In situ/ operando monitoring of materials in extreme environments

High-resolution three- and four-dimensional imaging of micro- and nanostructural features enables the development of high-fidelity qualitative and quantitative structure–property relationships in materials. Our group integrates electron microscopy with scanning probe X-ray techniques, including Bragg Coherent Diffraction Imaging and Bragg Ptychography, to monitor material degradation processes at the nanoscale. By coupling these advanced imaging methods with state-of-the-art machine learning algorithms, we gain fundamental insights into failure mechanisms in materials exposed to nuclear reactor–relevant environments such as irradiation, corrosion, hydriding conditions, elevated temperatures, and mechanical stress.

High throughput machine learning driven materials design

Traditional materials design relies mainly on manually characterizing physical and chemical properties to select candidate materials. As such, new materials design is time consuming and relies heavily on intuition, trial, and error. To ramp up the materials design process, we are coupling materials synthesis with high throughput characterization and materials informatics to make these decisions autonomously. Therefore, with these new tools, we can rationally narrow down a finite multi-element phase space to explore in detail. This approach will facilitate rapid alloy design with tailored properties for specific applications.

Machine Learning assisted interatomic potential for actinide materials

Actinide compounds such as UO₂, U-Zr, U₃Si₂, etc., are materials used as fuel in nuclear reactors. Understanding them at the atomic scale is critical for optimal nuclear fuel design.
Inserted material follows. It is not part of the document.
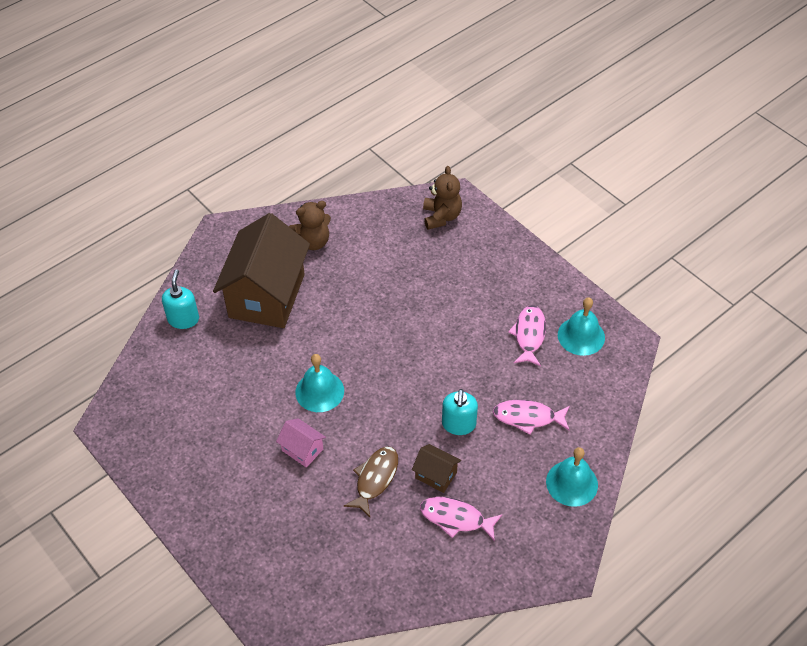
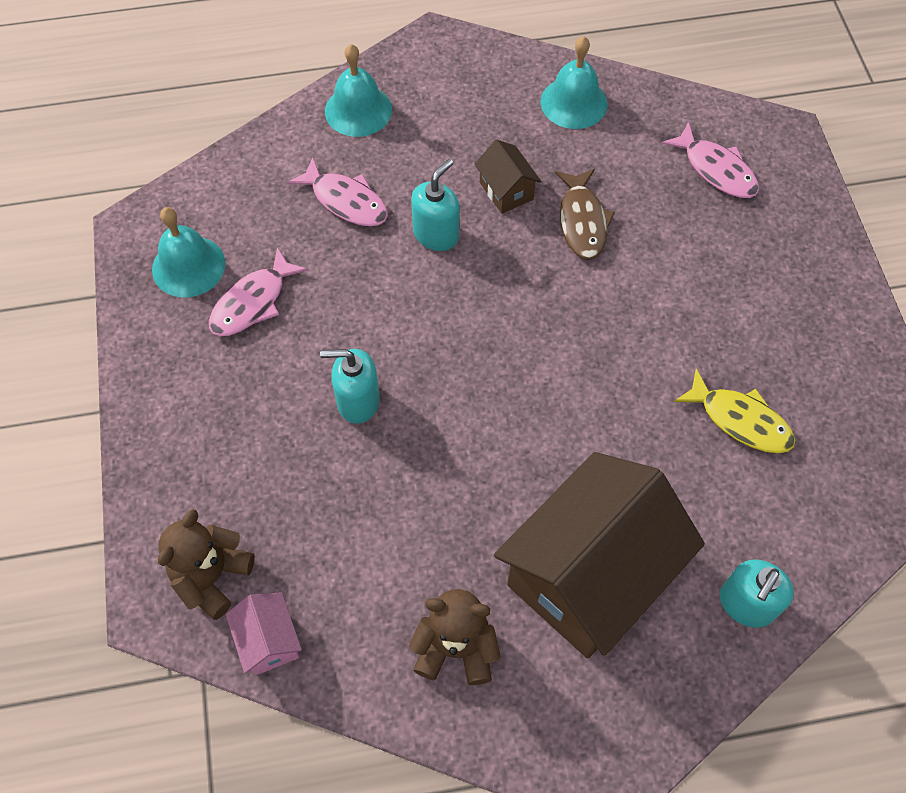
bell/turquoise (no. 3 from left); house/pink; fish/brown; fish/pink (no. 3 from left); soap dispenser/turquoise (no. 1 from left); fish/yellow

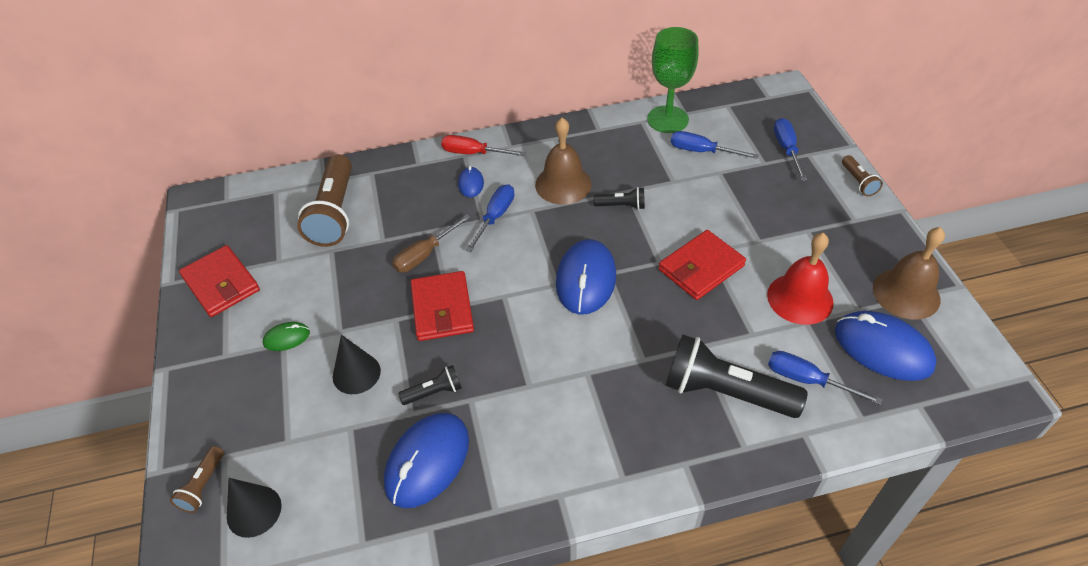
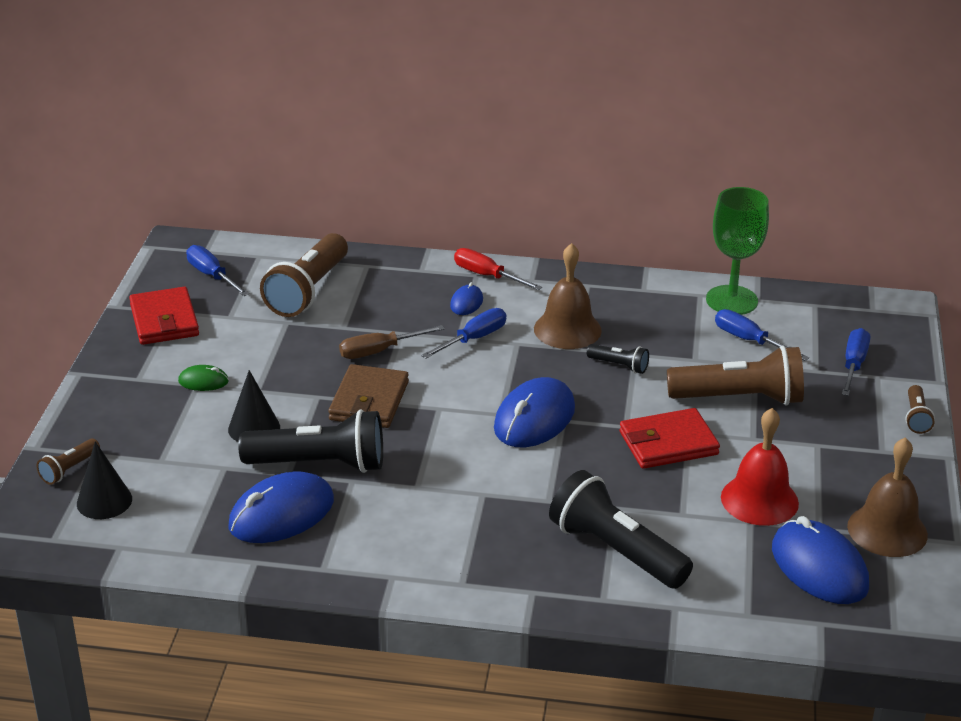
wallet/brown; screwdriver/blue (no. 1 from left); flashlight/black (no. 1 from left); flashlight/brown (no. 3 from left)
However, due to the complexity of describing the interactions of the 5f electrons, first principles-based methods such as density functional theory (DFT) for investigations of actinides are difficult and computationally expensive. To tackle this problem, we will develop machine-learning based interatomic potential with the accuracy of DFT to study the thermophysical, interfacial, and radiation properties of actinide systems.
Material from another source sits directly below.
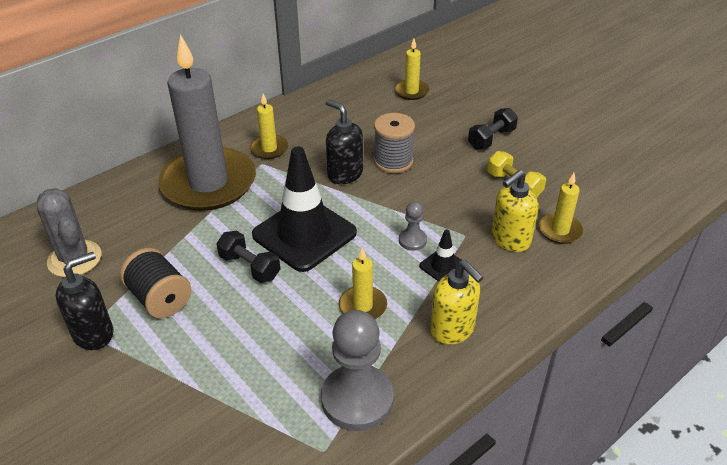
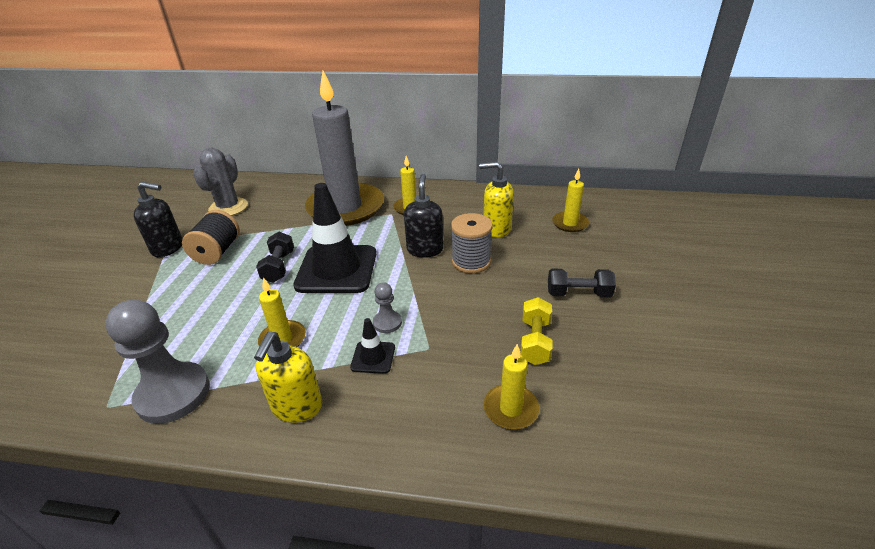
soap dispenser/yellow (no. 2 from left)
Self-organization as a tool for controlling materials degradation

Self-organization of nanostructures such as gas bubbles, voids, and precipitates into superstructures is of great scientific and technological importance. Such ordering alters the potential energy surface, which has implications for the migration of defects, ions, and fission gases. This project is focused on understanding the superstructure-properties relationship to inform the design of radiation tolerant and cyclic process driven materials.